All rights reserved. The characters and animals in this story are fictional and bear no resemblance to people or animals living or dead.
Amston Lake Map
Dark as ebon, moonless night,
I sailed the liquid sea,
And ne’er did find my treasure’s gold,
Nor did my love find me.
From the Water Bible
By Larry E. Zimmerman
Dedicated to my lifelong friend,
Philip R. Craig,
Who gave me the encouragement to keep writing.
Table of Contents
Title Page and Front Matter
Map of Amston Lake
Quotes
Chapter 1
Chapter 2
Chapter 3
Chapter 4
Chapter 5
Chapter 6
Chapter 7
Chapter 8
Chapter 9
Chapter 10
Chapter 11
Chapter 12
Chapter 13
Chapter 14
Chapter 15
Chapter 16
Chapter 17
Epilogue
About the author
Other Amston Lake mysteries
Chapter 1
I was bored. I couldn’t work on my shack, since I had no money to buy supplies from Home Depot or any other store. My heavens, now I am calling my house a shack. Probably because everyone else (including Margot), called it a shack. However, I bought it cheap as a handyman’s delight.

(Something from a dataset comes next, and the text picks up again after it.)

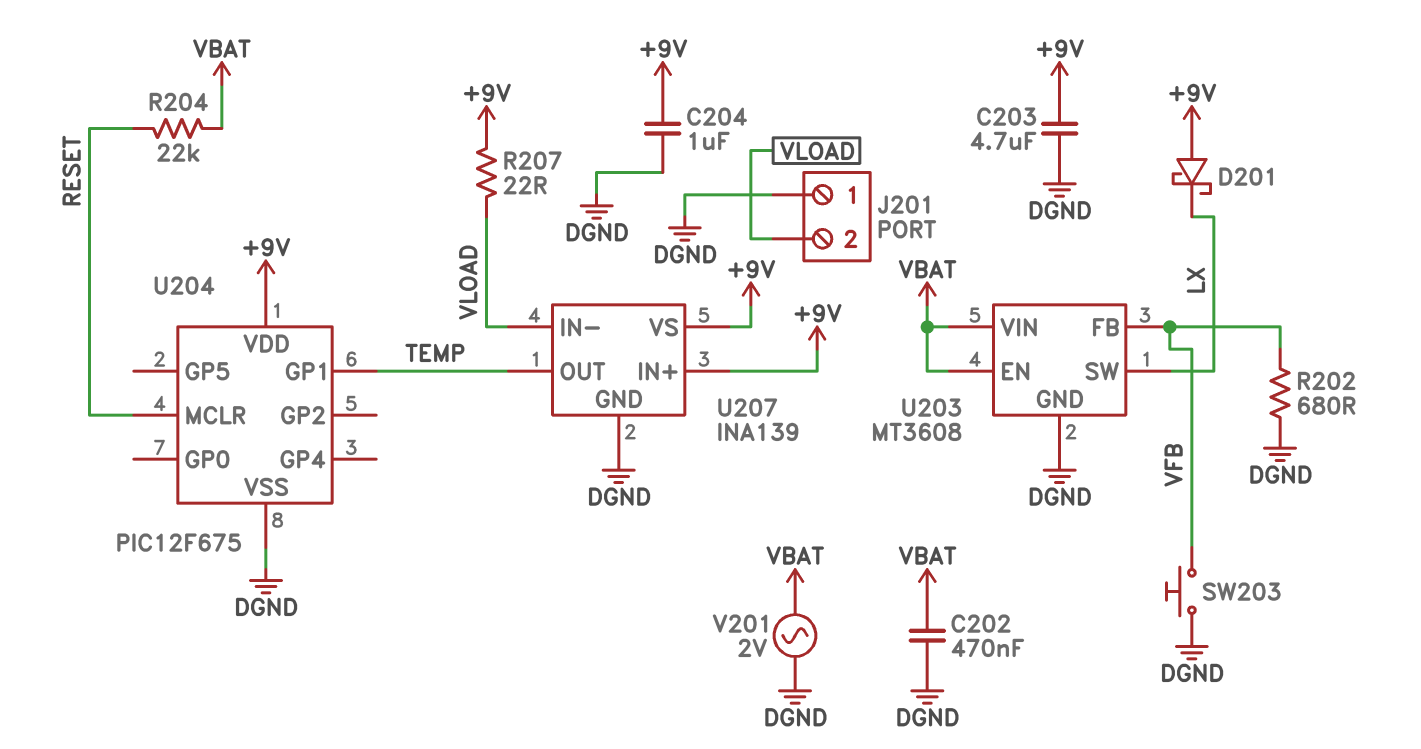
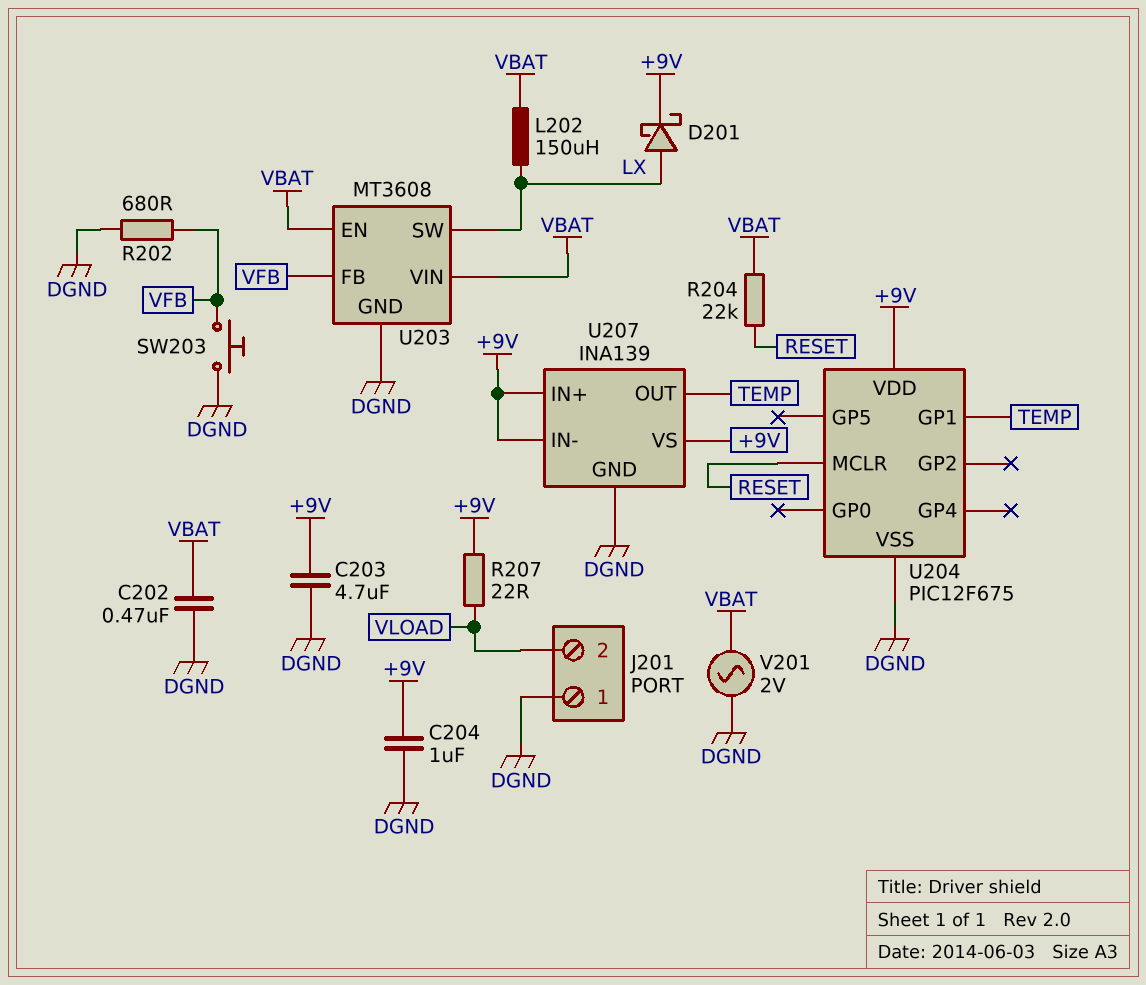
D201: schottky (A +9V, K LX) -> schottky (A LX, K +9V)
L202: none -> 150uH (LX, VBAT)
U207 pin IN-: VLOAD -> +9V

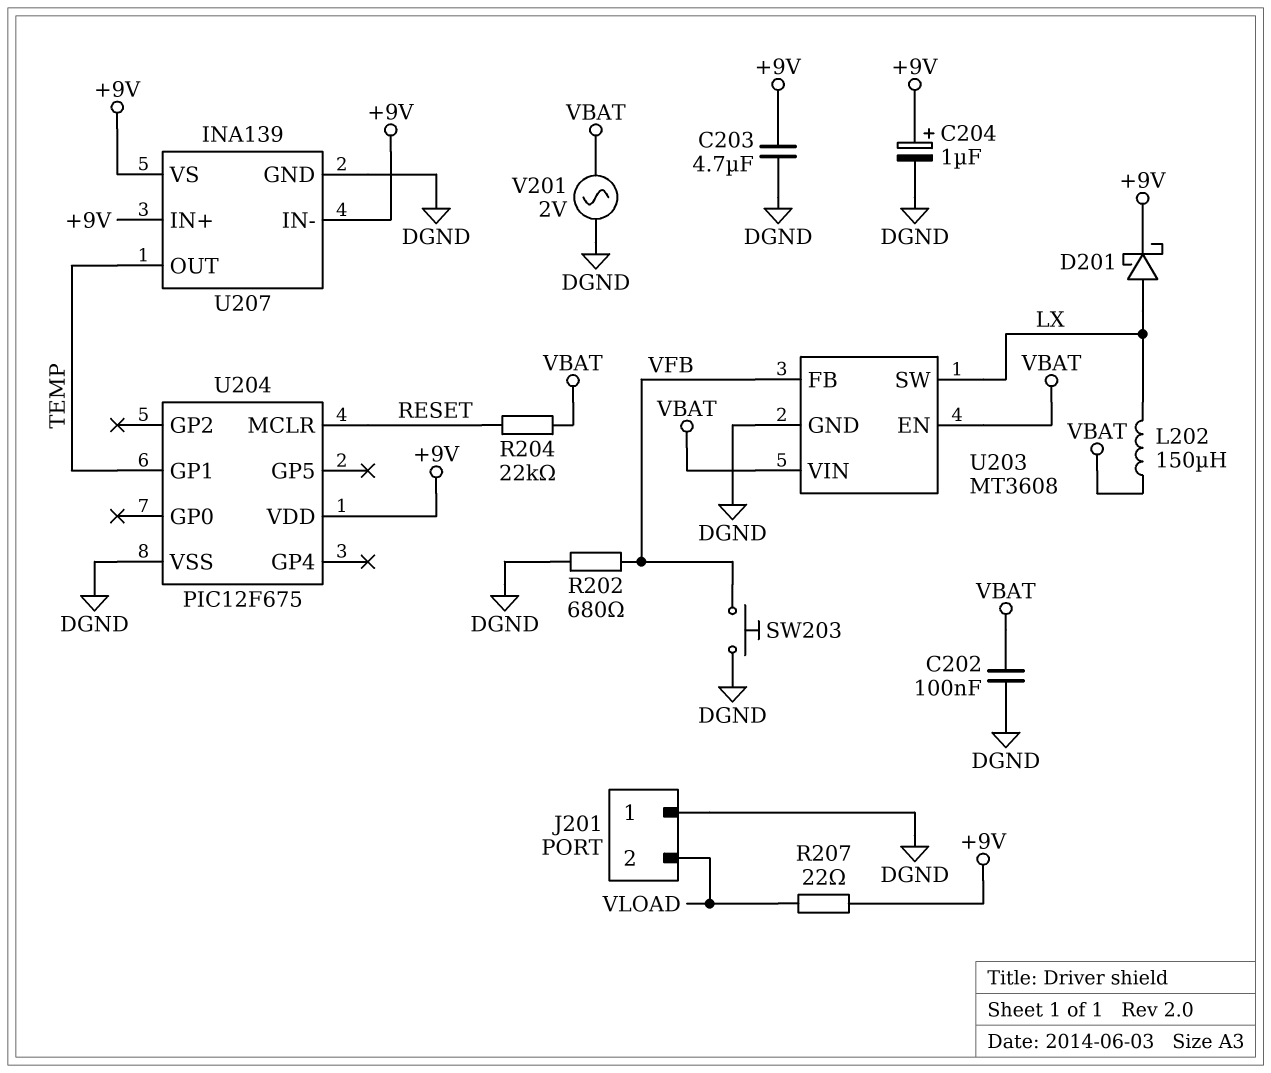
C202: 470nF (DGND, VBAT) -> 100nF (DGND, VBAT)
C204: 1uF (+9V, DGND) -> 1uF (plus +9V, minus DGND)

Now all it needed was a little love and a lot of sweat. Well, maybe it needed something else. Something called money. Sure, it was a money pit, but it had potential. I saw it as an investment. I have a vision of what it would be like when all the renovations were finished. There is no rush, since I’m retired and have all the time in the world. I kept hoping Margot had the same visions and would picture my shack/house as a future nest for the both of us.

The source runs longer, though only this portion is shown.